Written in 1951, this book on the relation between revolution and violence follows closely the publication of “The Stranger”.

It ignited a passionate debate, even leading to a breaking between Sartre and Camus, with Sartre declaring “our friendship was difficult, but I will regret it”.

For L’Homme Révolté was both a philosophic and a political tract.

Though Camus maintained that he was only an artist, he was a committed writer and has a strong collective and political impact in his time writing pieces of “Littérature Engagée”. As such, “The Rebel” first represented an effort to better formulate the doctrine of Stoic protest against mass suffering that had formed the central theme of his previous novels.

But as a political polemic, Camus’ book dealt with terror and terrorism, a question that is still going being debated today, with people endlessly trying to justify the violence of terrorists through the actions of their victims.

From there, he also took on the absurdity of the popular belief that everyone should be a rebel, and that the need for revolution could justify anything.

On that issue, Camus offered a telling answer to French neutralists such as Sartre or Merleau-Ponty.

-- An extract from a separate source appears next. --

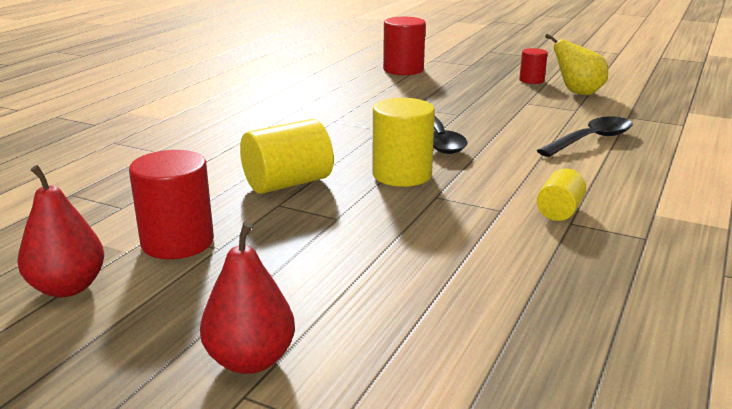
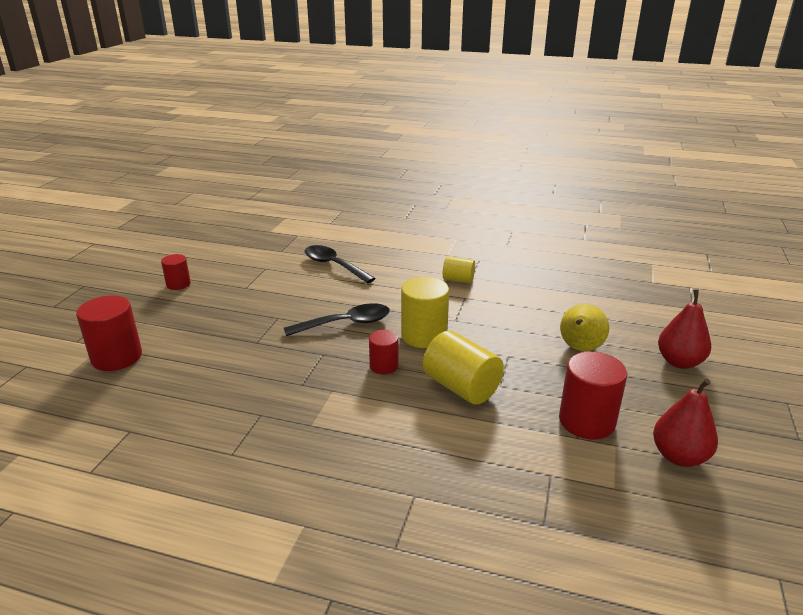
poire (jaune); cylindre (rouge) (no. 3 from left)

Building on the absurdity of Life, he denounced the absurdity of their petty calculations, trying to equate one life with another, trying justify one death by another. Writing against “nihilism”, and the “revolt of the dandys”, he considered that people should instead concentrate on keeping creative, a position that would echo to the entrepreneurial ethos of today.

The first striking element of the book is the epigraph from Hölderlin in “The Death Of Empedoclus”:

“And openly I pledged my heart to the grave and suffering land, and often in the consecrated night, I promised to love her faithfully until death, unafraid, with her heavy burden of fatality, and never to despise a single one of her enigmas. Thus did I join myself to her with a mortal cord.” (you can watch it here being played in German by Andreas Von Rauch at 26').

The description of the absurdity of life, life actions and life goals is a starting point. Then, with striking elegance, Camus, defines a rebel:

What is a rebel? A man who says no, but whose refusal does not imply a renunciation. He is also a man who says yes, from the moment he makes his first gesture of rebellion.”

He shows the absurdity of being rebel who rebellion against the judgment of others is of course a judgment in itself:

Despair, like the absurd, has opinions and desires about everything in general and nothing in particular. Silence expresses this attitude very well. But from the moment that the rebel finds his voice — even though he says nothing but “no” — he begins to desire and to judge…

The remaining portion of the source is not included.